When Do Newly Established Small Companies in Canada Need to Pay Taxes? 

What Are the Differences in Payment Methods Between Corporate and Personal Taxes? 

Can Companies Apply for Installment Payments if They Face Financial Difficulties When Filing Taxes?

Key Points Summary:


🛑 Small companies need to file taxes within 6 months after the fiscal year ends, but they must pay all taxes within 2 to 3 months to avoid interest or penalties for late payment.


🛑 The payment methods for corporate taxes include installment prepayments and annual filings, while personal taxes are typically withheld by employers or self-declared.


Tax Payment Time for Small Companies

👉 Tax Filing and Payment Deadlines

🔺Corporate Income Tax Filing: Generally, small companies need to complete tax filing and payment within 6 months after the end of the fiscal year. The specific payment time depends on the company's fiscal year-end date.

🔺Prepaid Taxes: In some cases, based on the company's estimated tax amount, it may be necessary to prepay taxes in installments during the year.

Differences in Payment Methods Between Corporate and Personal Taxes:

👉 Corporate Taxes:

🔺Prepaid Taxes: Companies usually need to prepay taxes in installments based on estimated tax amounts during the fiscal year. This helps to distribute the tax burden.

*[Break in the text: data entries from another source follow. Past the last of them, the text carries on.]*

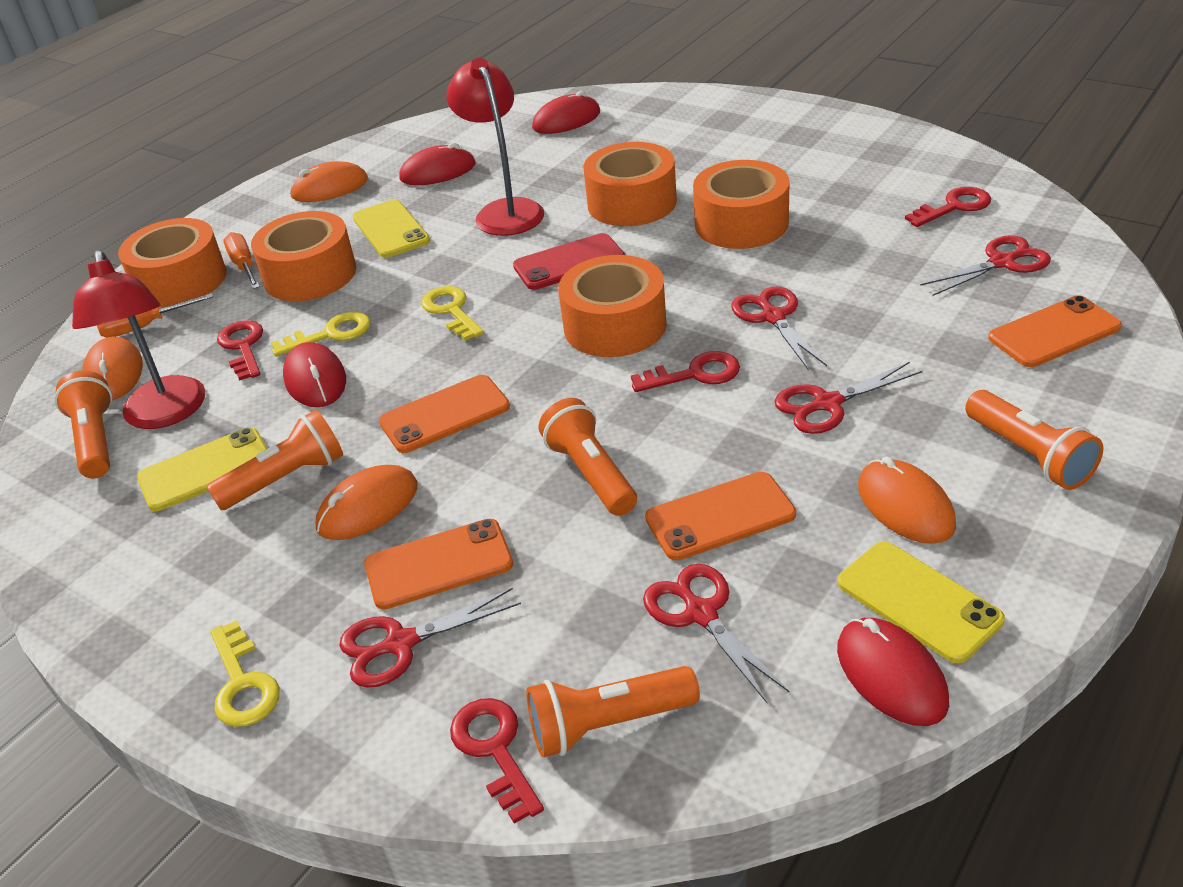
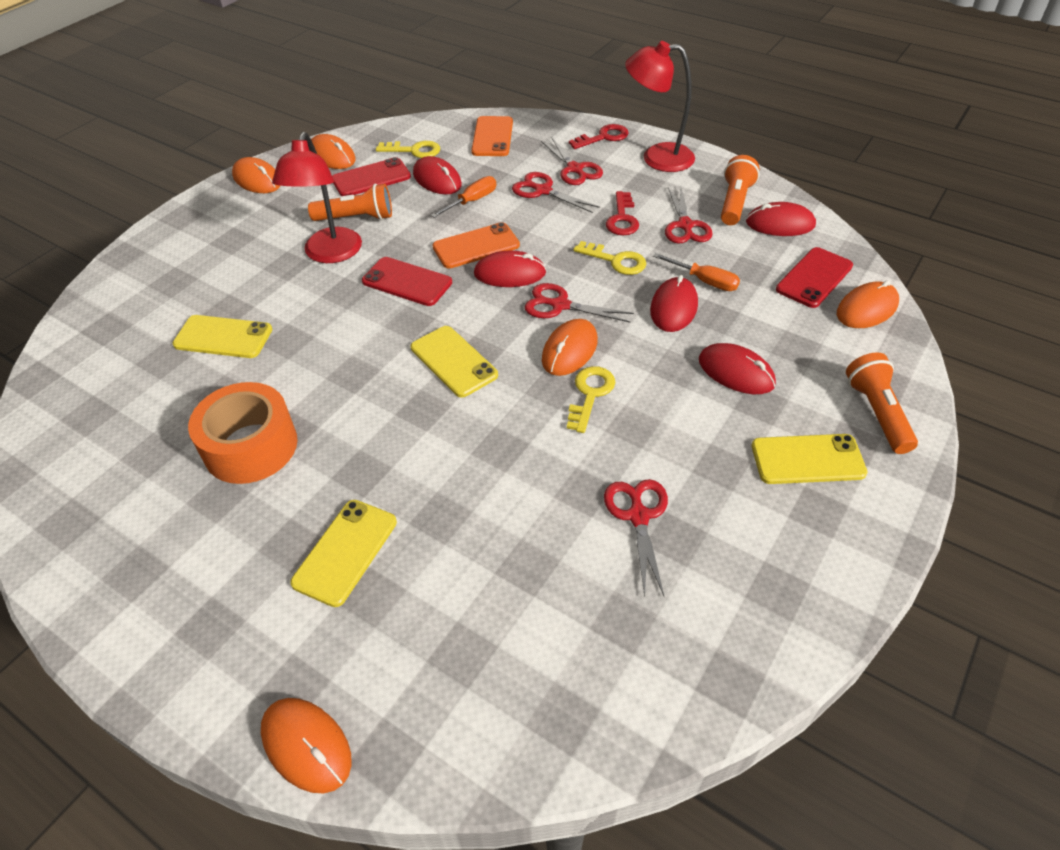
orange flashlight: 5 -> 3
orange mouse: 4 -> 5
orange phone: 4 -> 2
orange tape: 5 -> 1
red key: 4 -> 2
red mouse: 4 -> 5
red phone: 1 -> 3
yellow phone: 3 -> 4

🔺Annual Filing: After the fiscal year ends, the company must submit an annual tax return (e.g., T2 return) and pay any remaining tax due.

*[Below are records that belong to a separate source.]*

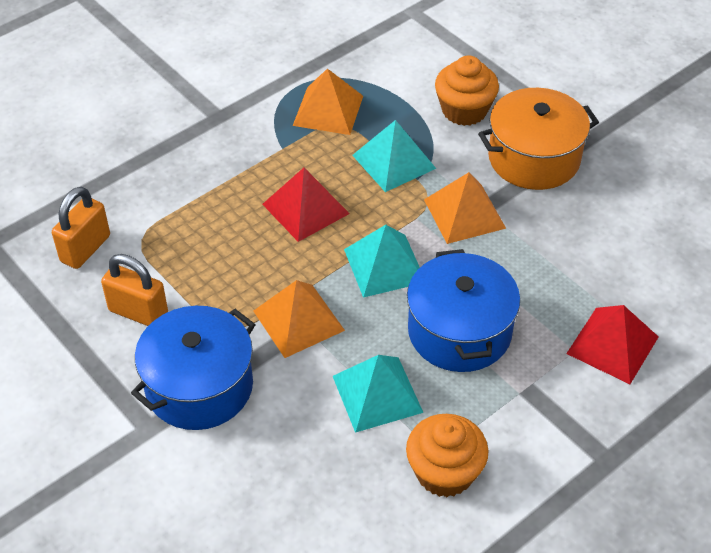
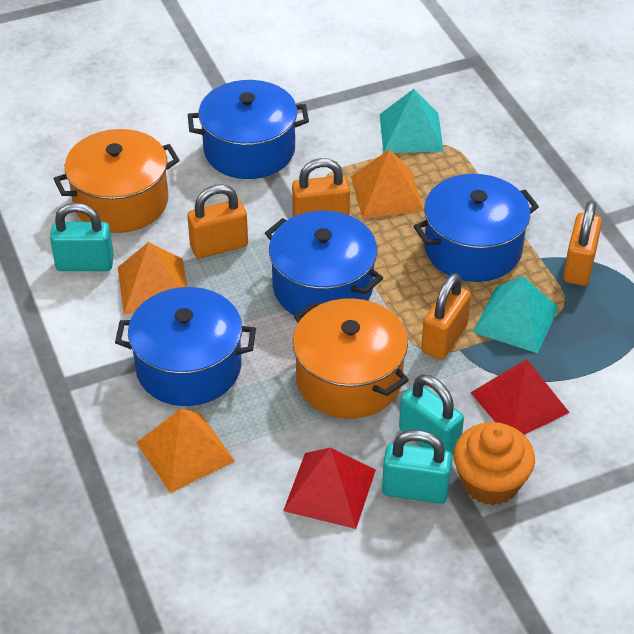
blue pot: 2 -> 4
orange cupcake: 2 -> 1
orange padlock: 2 -> 4
orange pot: 1 -> 2
turquoise padlock: 0 -> 3
turquoise pyramid: 3 -> 2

🔺Electronic Payment: Companies can make electronic payments through the CRA's online services (e.g., My Business Account) or other electronic payment methods (e.g., through financial institutions).


👉 Personal Taxes:

🔺Withheld Taxes: Most personal taxes are withheld by employers when paying wages and reflected in the annual T4 slip.

🔺Self-Declared Taxes: Freelancers and individuals with other income sources not subject to withholding must self-declare and pay taxes, usually by April 30 each year.

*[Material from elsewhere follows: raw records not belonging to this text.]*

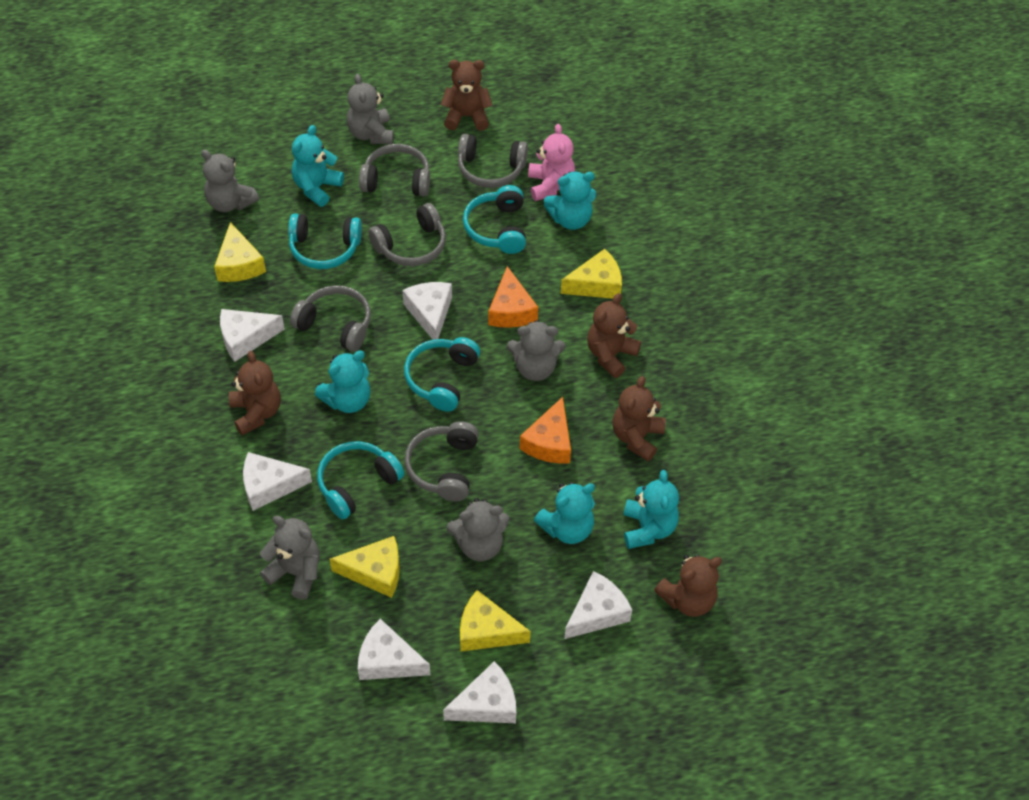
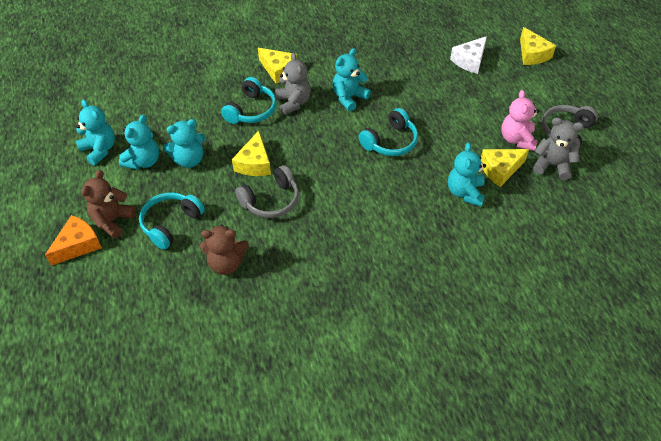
brown teddy bear: 5 -> 2
grey headphones: 5 -> 2
grey teddy bear: 5 -> 2
orange cheese: 2 -> 1
turquoise headphones: 4 -> 3
white cheese: 6 -> 1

🔺Installment Prepayments: Individuals who are expected to owe substantial taxes may need to prepay taxes in installments during the year (e.g., self-employed individuals).

Applying for Installment Payments If the Company Faces Financial Difficulties:

If a company faces financial difficulties when filing taxes and cannot pay the full amount at once, it can apply to the Canada Revenue Agency (CRA) for installment payments.

Detailed Explanation:

👉 Applying for Installment Payments:

When a company faces financial difficulties when filing taxes, it can contact the CRA to apply for installment payments. The company needs to explain its financial difficulties and submit an installment payment application.


👉 Providing Financial Information:


👉Interest and Penalties:

Even if the CRA approves an installment payment plan, the company still needs to pay interest and may face penalties. These charges are calculated from the original payment due date until all outstanding amounts are paid. Therefore, contacting the CRA early and developing a repayment plan can reduce additional costs.

Application Process

Contacting the CRA:

Contact the CRA through the business hotline (1-800-959-5525), explain the company's financial difficulties, and request an installment payment plan.

Submitting Necessary Documents:

Submit relevant financial documents and information as required by the CRA to prove that the company is indeed facing financial difficulties and provide repayment plan suggestions.

Negotiating a Repayment Plan:

Negotiate a reasonable installment payment plan with the CRA, including the repayment amount and schedule. Ensure the plan is within the company's financial capacity to avoid further financial stress.

Executing the Repayment Plan:

Follow the agreed installment payment plan and make timely payments. Regularly review the company's financial condition to ensure the ability to meet the payment schedule


💡 Example:

Suppose your small restaurant needs to pay $10,000 in taxes when filing the annual tax return, but you currently have insufficient cash flow. You can contact the CRA and apply to spread this tax payment over 10 months, paying $1,000 each month. You will need to provide financial statements and bank statements to prove your restaurant is facing financial difficulties. The CRA will evaluate and approve your repayment plan, notifying you of the monthly repayment amount and interest.